__Source material__.

=== Section Start ===

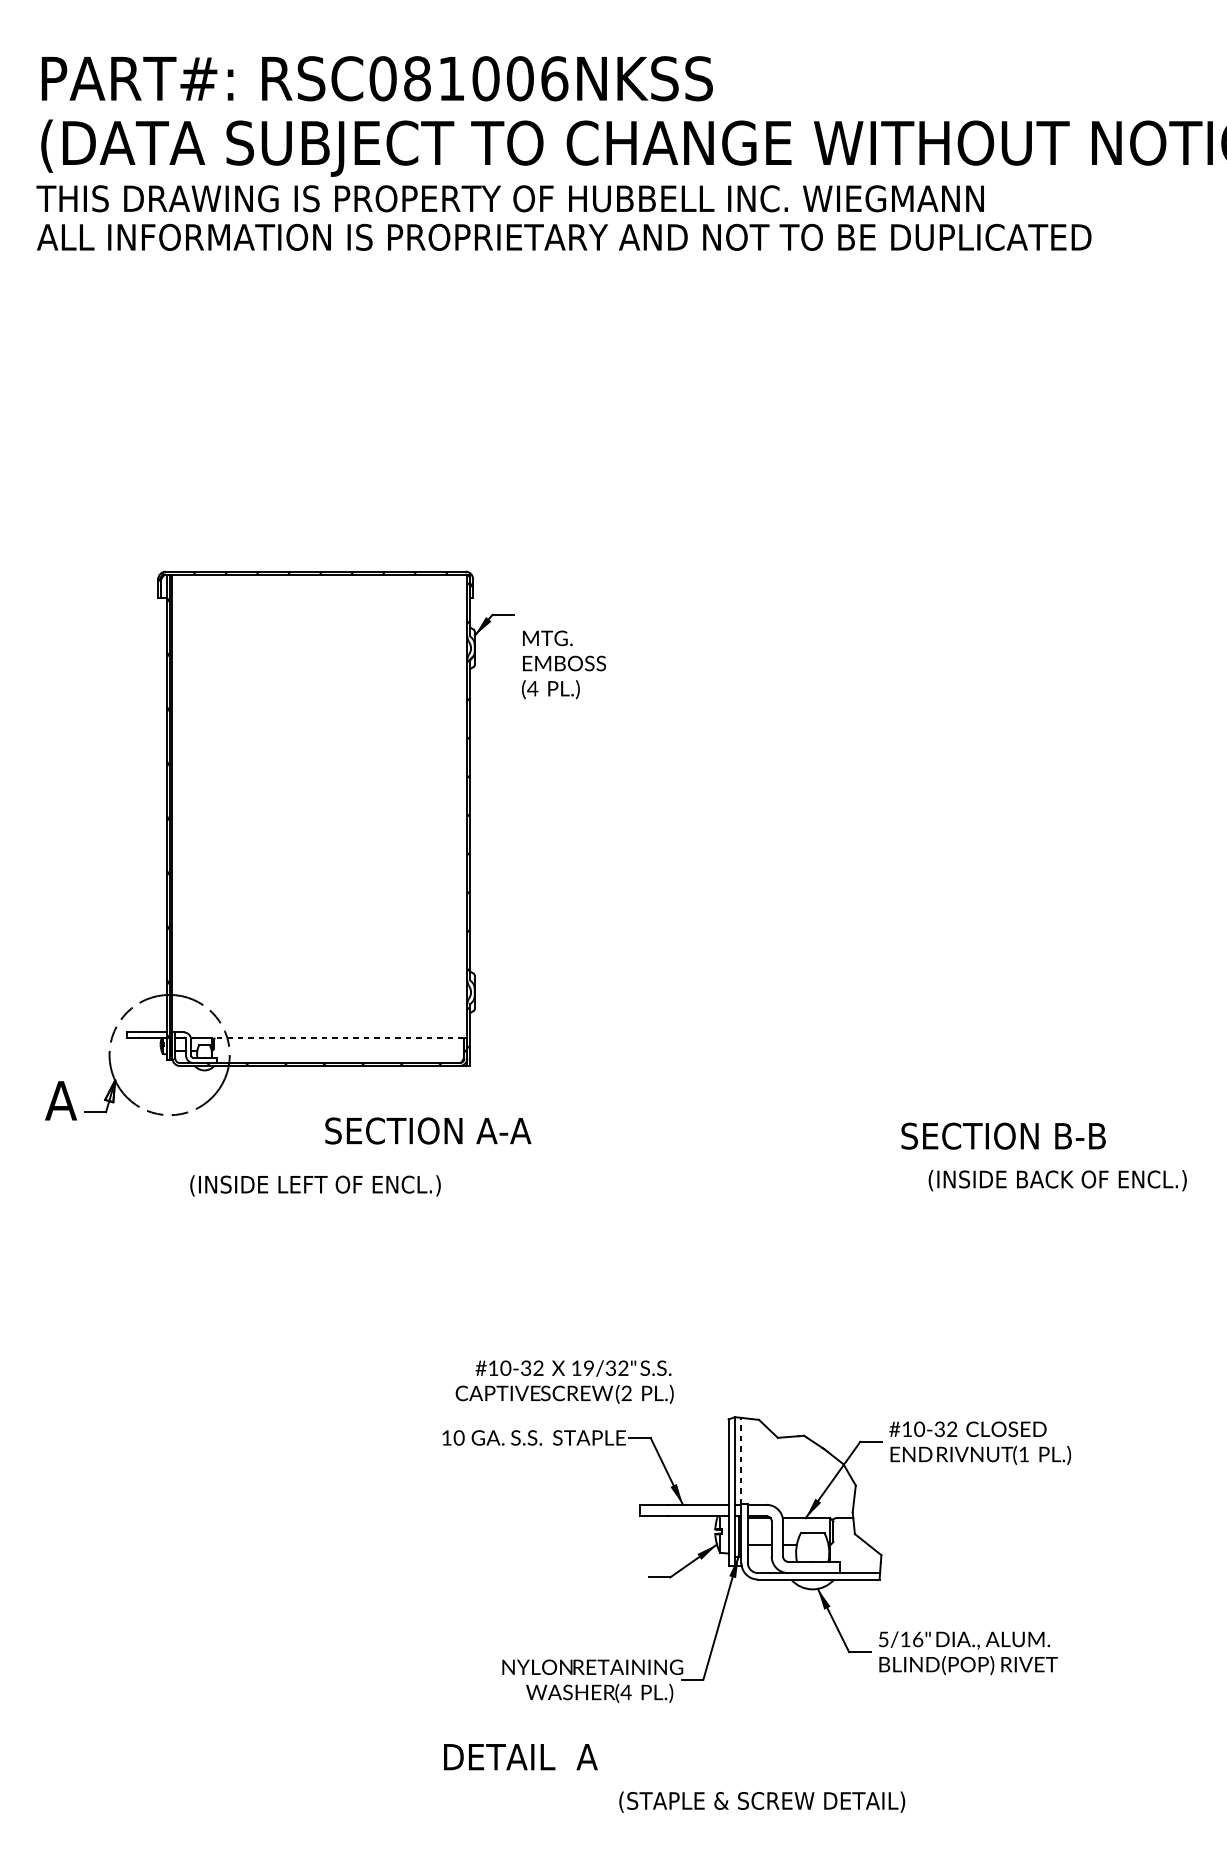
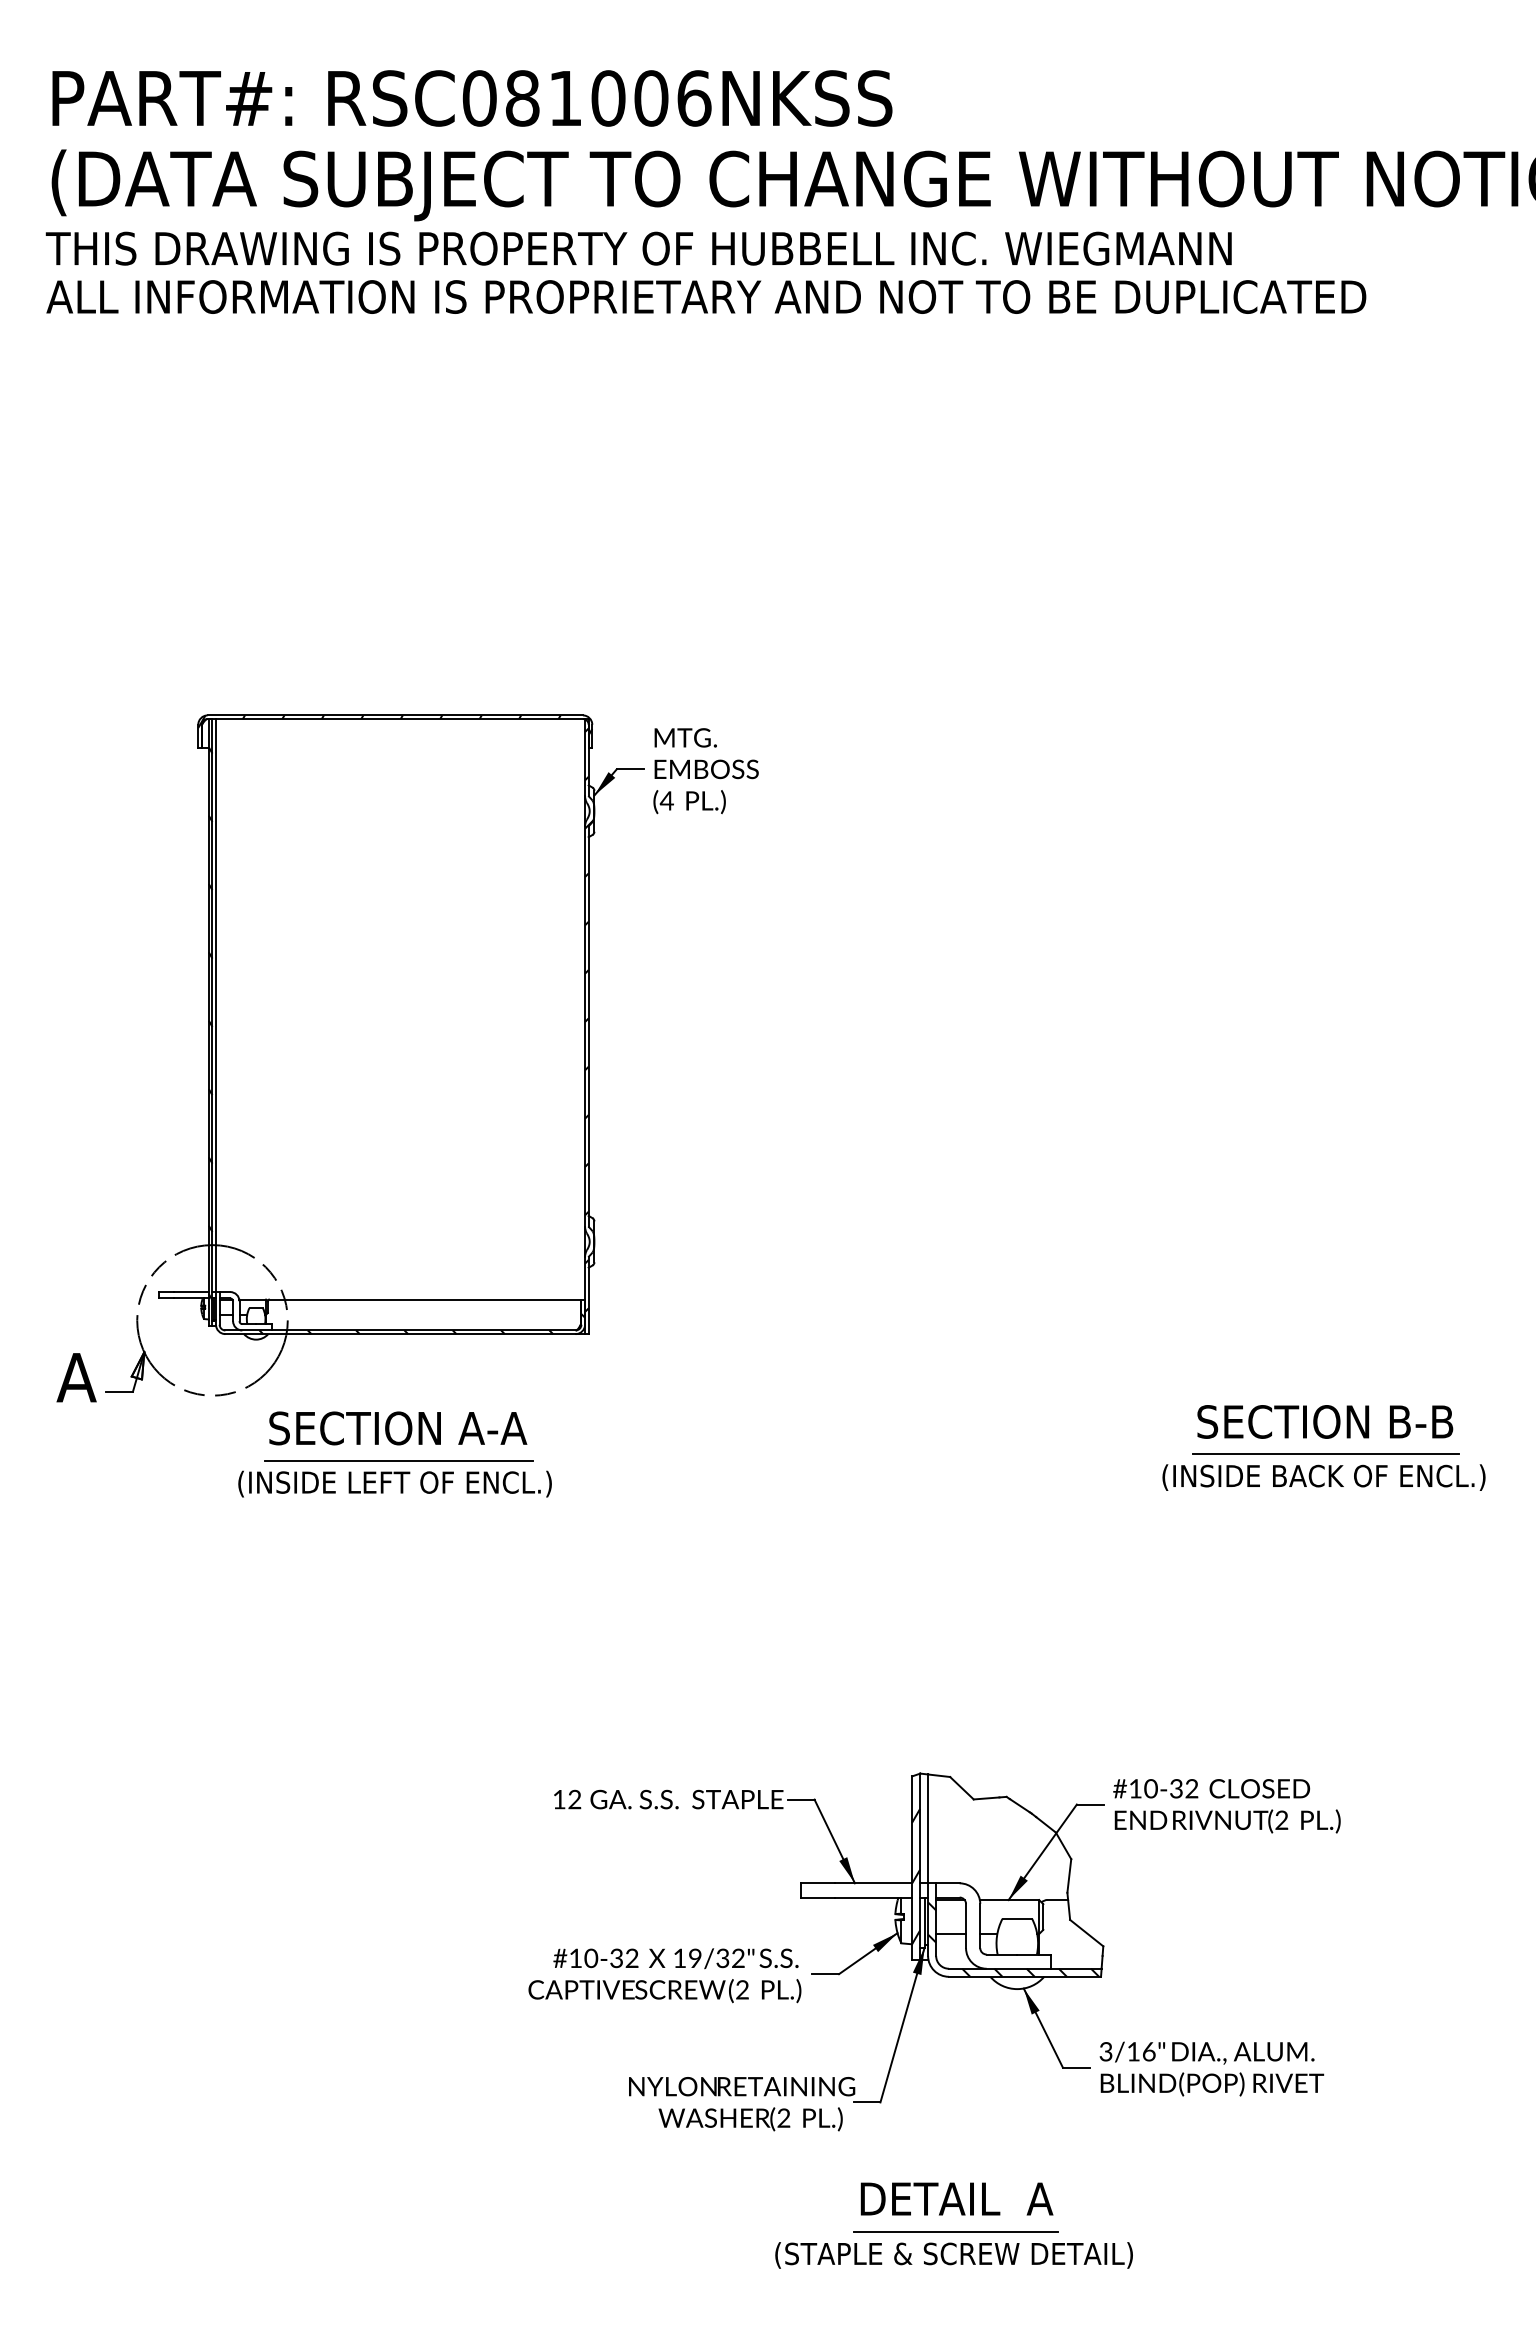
text: (563, 665) -> (705, 771), moved
line: (339, 1038) -> (424, 1299), dashed -> solid
text: (428, 1131) -> (398, 1428), moved
text: (1003, 1135) -> (1325, 1421), moved
line: (1059, 1162) -> (1326, 1454), added
line: (318, 1167) -> (398, 1460), added
text: (564, 1381) -> (664, 1975), moved
text: (458, 1437) -> (574, 1799), 10 -> 12
text: (1023, 1453) -> (1281, 1819), (1 -> (2
line: (741, 1461) -> (928, 1828), dashed -> solid
hatch: (732, 1499) -> (916, 1876), added
hatch: (809, 1549) -> (1013, 1939), added
text: (883, 1639) -> (1105, 2051), 5/16" -> 3/16"
text: (625, 1691) -> (783, 2117), (4 -> (2
text: (520, 1756) -> (956, 2198), moved
line: (763, 1783) -> (955, 2232), added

=== Section End ===

__Required action__. Within the material above, find every line containing the word "solid" and copy it.

__Completed exercise__.
line: (339, 1038) -> (424, 1299), dashed -> solid
line: (741, 1461) -> (928, 1828), dashed -> solid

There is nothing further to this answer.